Haith’s bird food contacted me a few weeks back to tell me they have released two new seed bags they would like me to review. I have reviewed Haith’s products in the past, that said I still buy from Haith’s for much of my bird food. They are relatively local to me in Lincolnshire, a well-established family business, that makes good quality feed. So while in the interest of disclosure I didn’t pay for these I do buy from the company. The seed is cleaned making it healthier for the birds. Many birdseed mixes contain dust and waste husk that may be harmful to birds.

Before I put in the new mixes I’ve given my bird feeders a good clean with boiling water. I’ve said this before but regularly cleaning your feeders is important to limit the spread of disease between birds. I’ve replace many of my feeders with metal feeders that are easy to dismantle and clean but I still use these two Peckish feeders for my main seed feeders. They dismantle easily to clean. With the wet weather, some of the previous supermarket seed mix was starting to sprout. The seed tray catchers I bought separately but these have helped minimise waste and allow more birds to get a grip on the feeders.

I’ve been sent two mixes to review one for all and winterberry. Haith’s package their own mixes within these paper bags sealed with string. I normally buy in the bigger packs to cut down on plastic waste. They are delivered within a postage bag that contains some plastic but by buying large amounts at once it cuts down the number and frequency used.

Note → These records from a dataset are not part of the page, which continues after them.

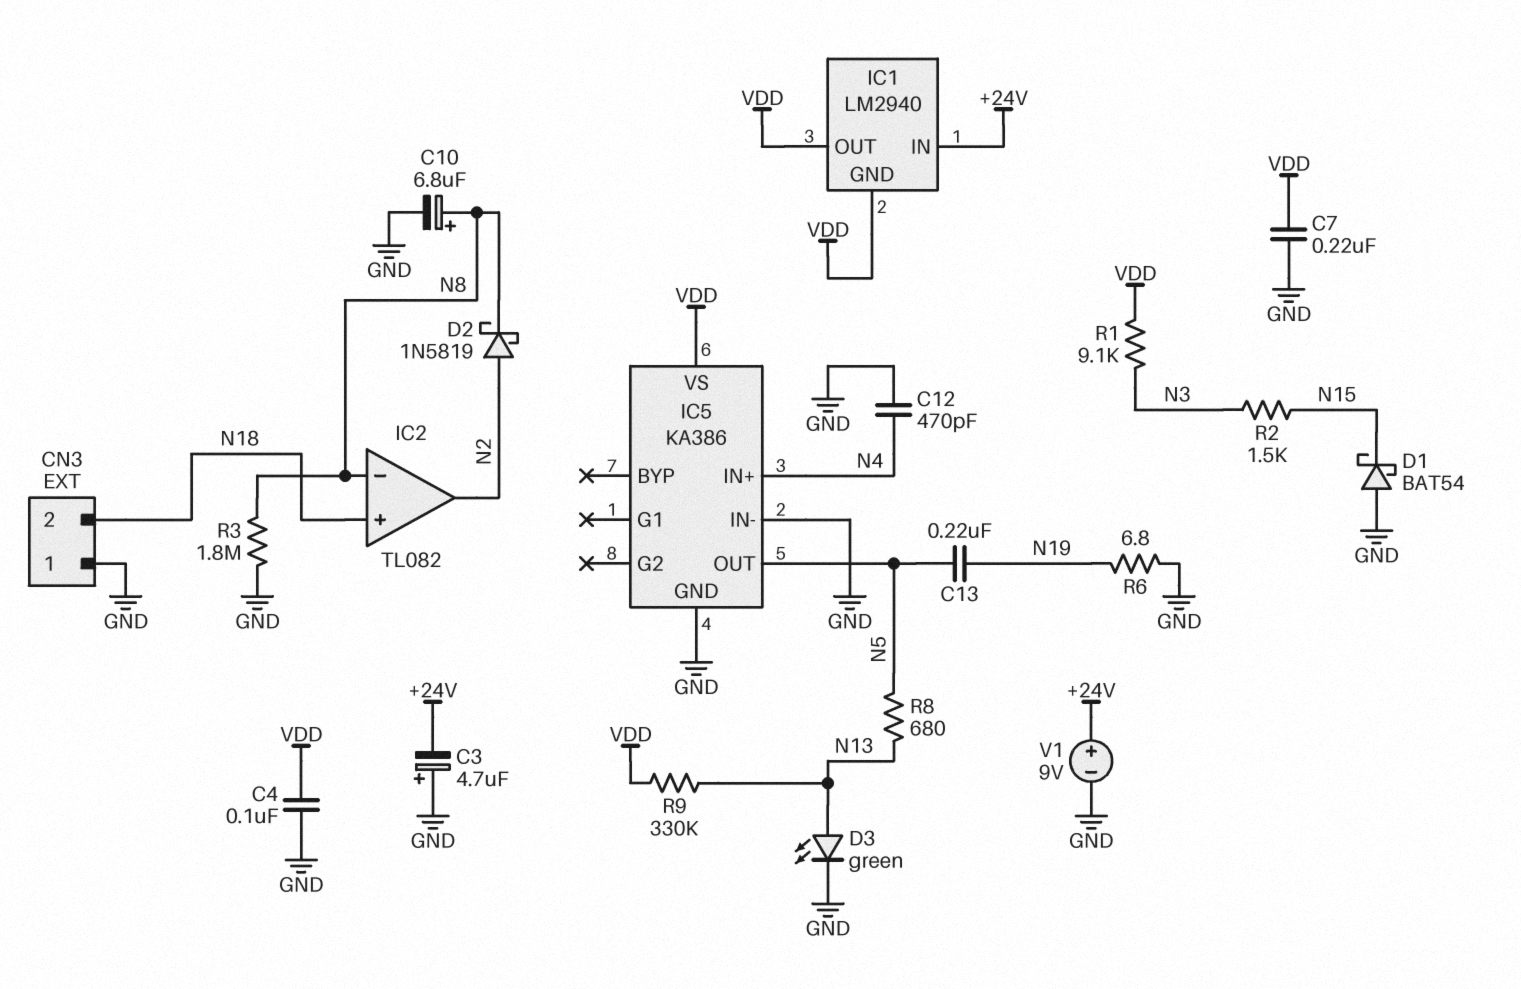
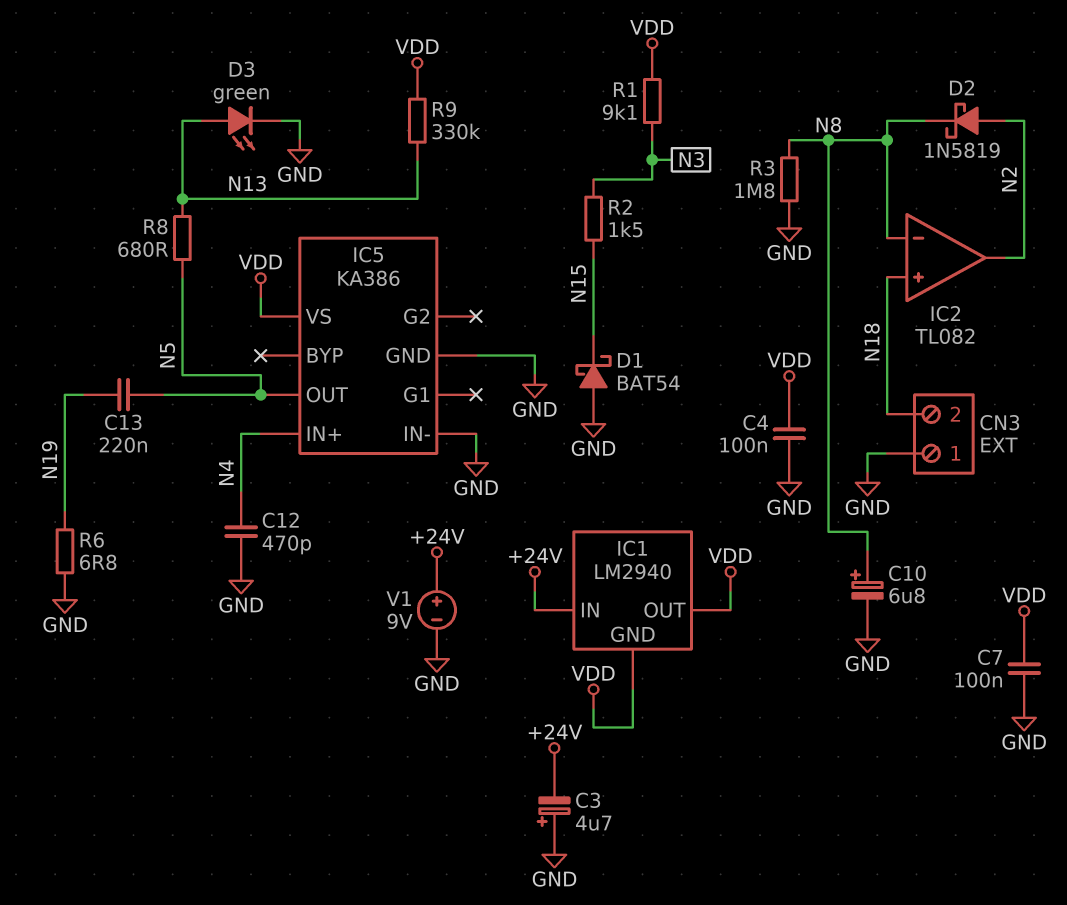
C7: 220nF (GND, VDD) -> 100nF (GND, VDD)

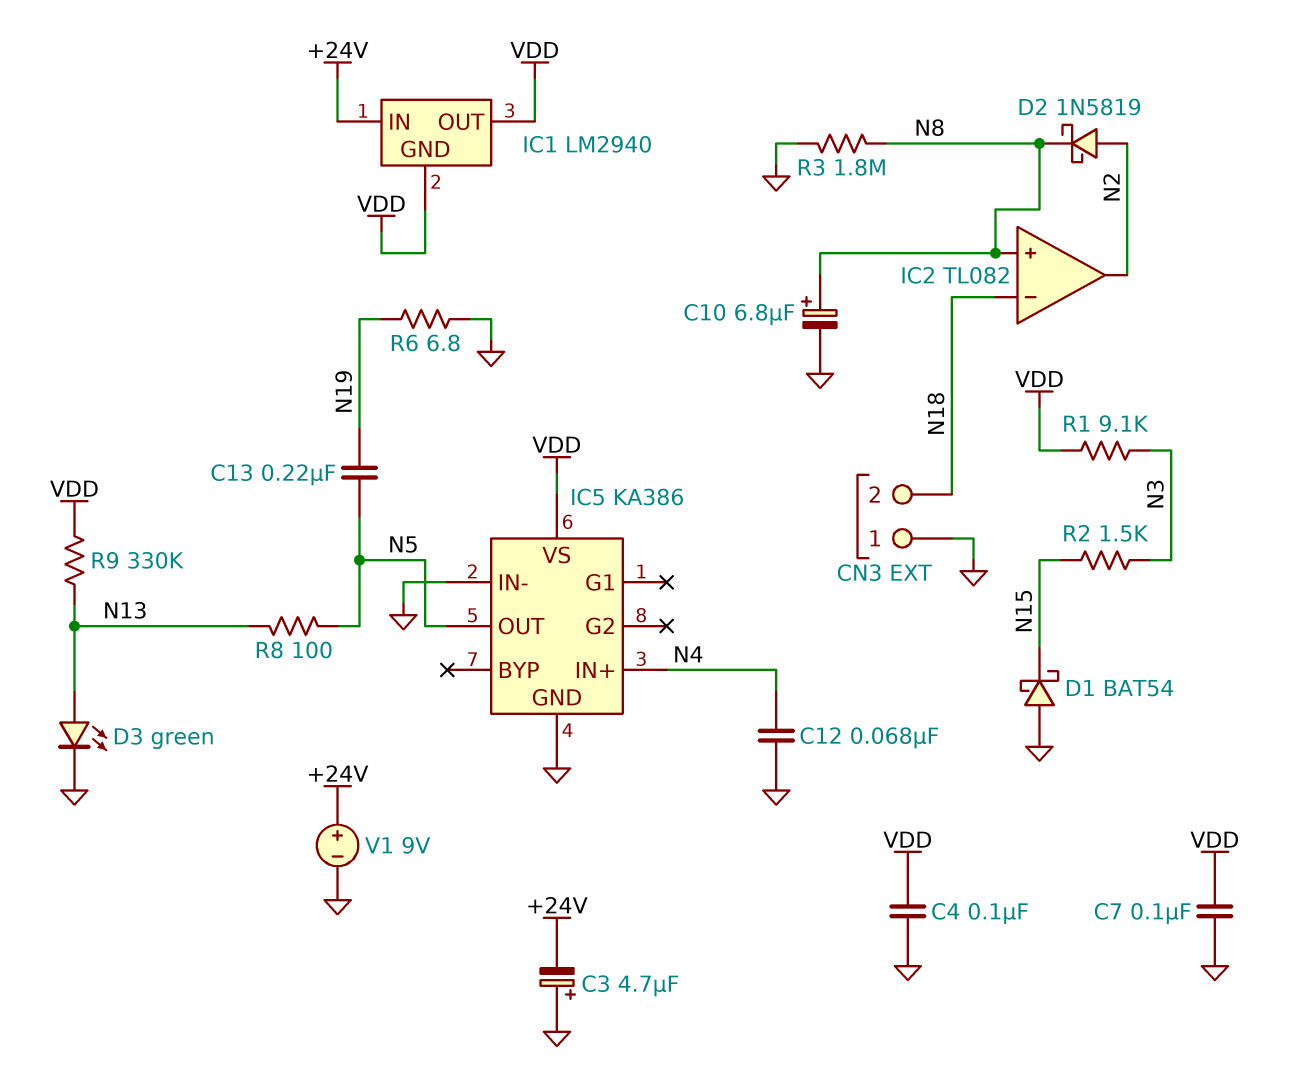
C12: 470pF (GND, N4) -> 68nF (GND, N4)
IC2 pin in+: N18 -> N8
IC2 pin in-: N8 -> N18
R8: 680 (N5, N13) -> 100 (N5, N13)

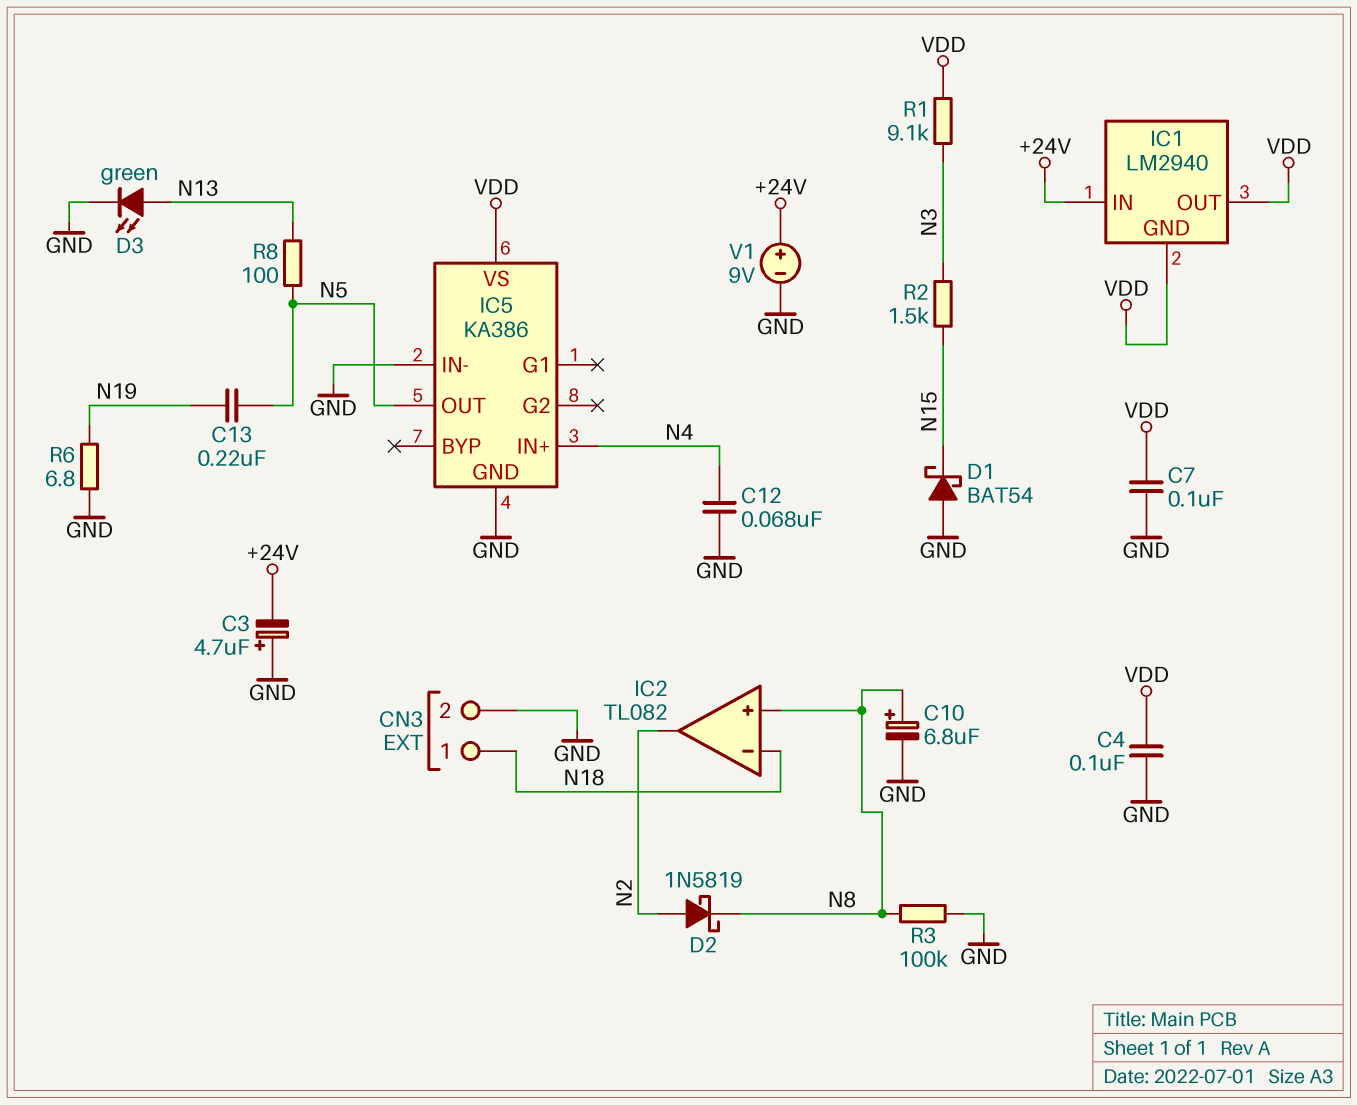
CN3 pin 1: GND -> N18
CN3 pin 2: N18 -> GND
R3: 1.8M (GND, N8) -> 100k (GND, N8)
R9: 330k (N13, VDD) -> none

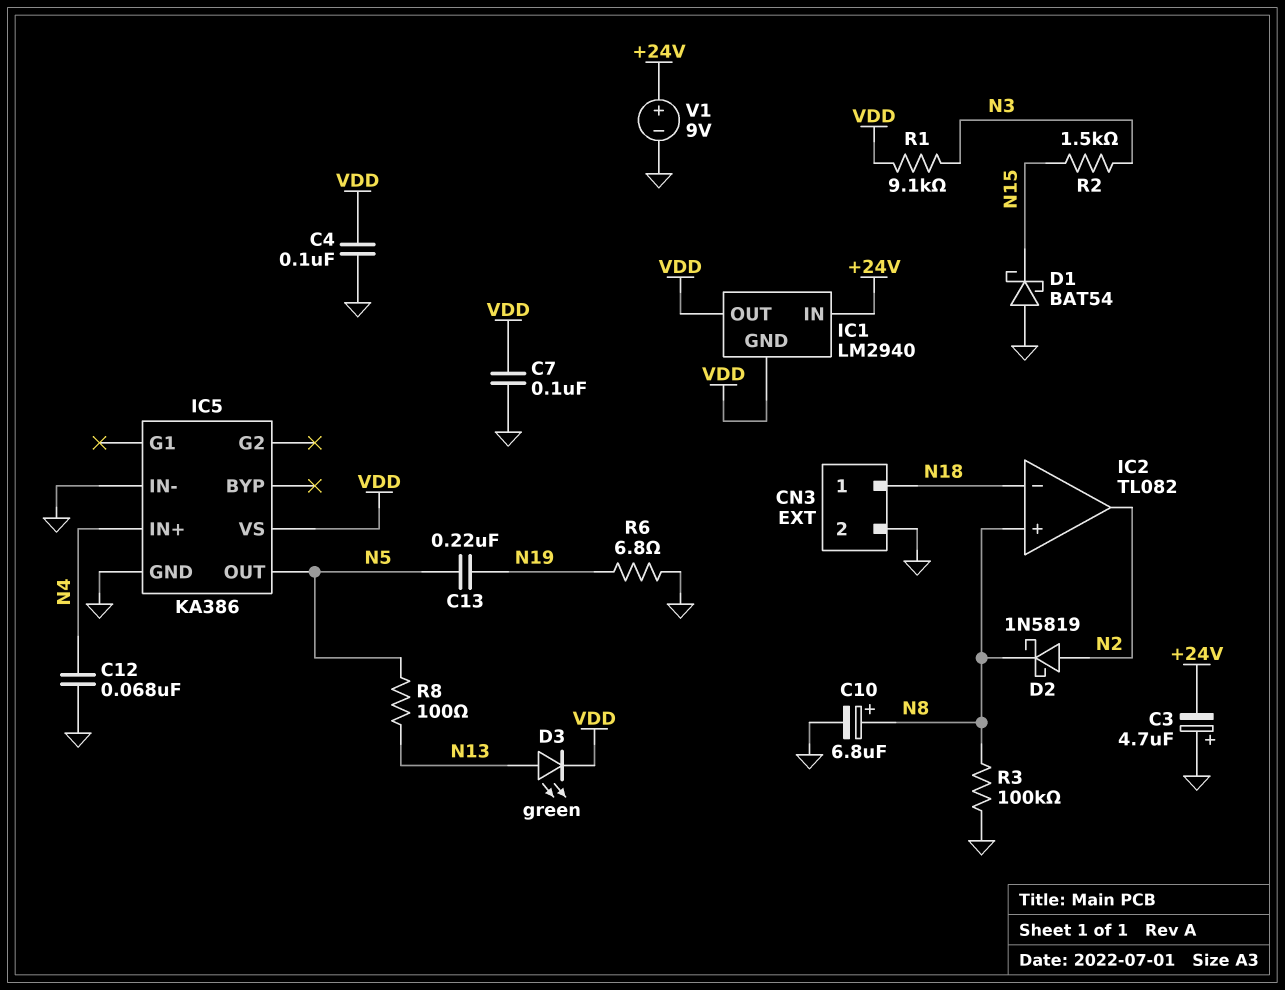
D3: LED green (A N13, K GND) -> LED green (A N13, K VDD)

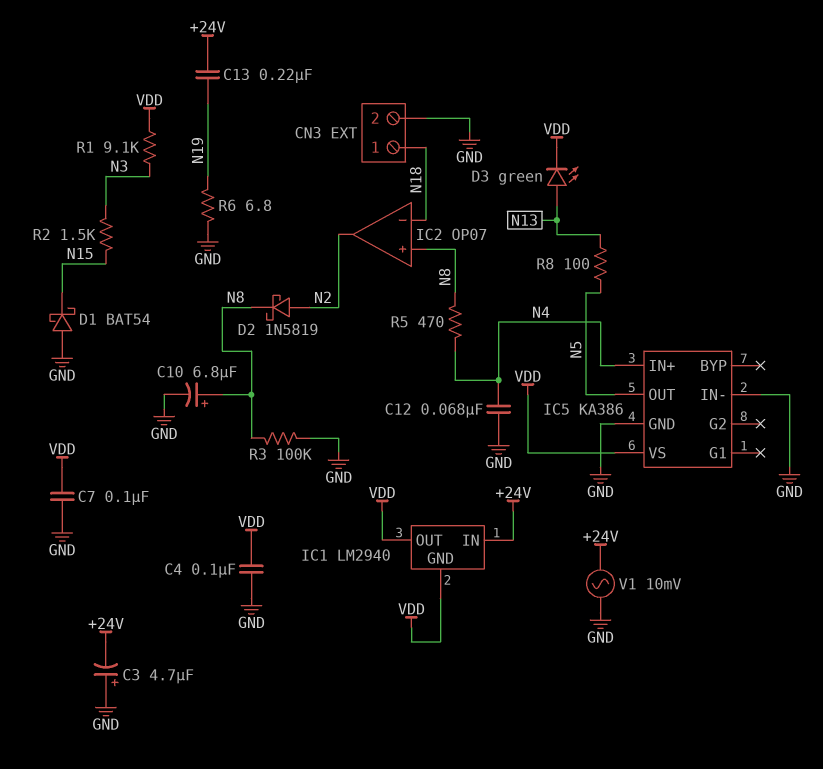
C13: 220nF (N5, N19) -> 220nF (+24V, N19)
IC2: TL082 -> OP07
R5: none -> 470 (N4, N8)
V1: 9V (plus +24V, minus GND) -> AC 10mV (+24V, GND)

The one for all mix contains sunflower hearts and peanut granules. Sunflower hearts are very popular in my garden with tits and finches. Haith’s have found, in their testing, the combination attracted more than the sunflower hearts on their own. It’s also listed as no mess so I shouldn’t have lots of random plants sprouting underneath. This is a mix aimed at benefitting the birds through all seasons.

The winterberry mix contains a mix of seed and fat pellets to help birds over the winter where the birds need a high energy source to reward them for visiting the feeders.

I’ve left them on the long feeders as next doors cat has been in a lot and it can’t get up these ones. I have a lot of the feeders hidden in the trees where the birds can visit safely but I want to see what is visiting these and these can be viewed from the house.

Within minutes the pigeons and doves were in trying to work out how to hang off the feeders to get at the seed. These were followed shortly by the sparrows. We’ll see what follows over the next few days.

Haith’s stock a good range of bird food and wildlife supplies and are well worth checking out. While some are more expensive than your value feed the birds really do seem to love it. Buying in bulk can make savings too. I’ll report back probably in next weeks six on Saturday of what has come visiting. Feeding the birds provides a great simple bit of pleasure and I wouldn’t want to be without them.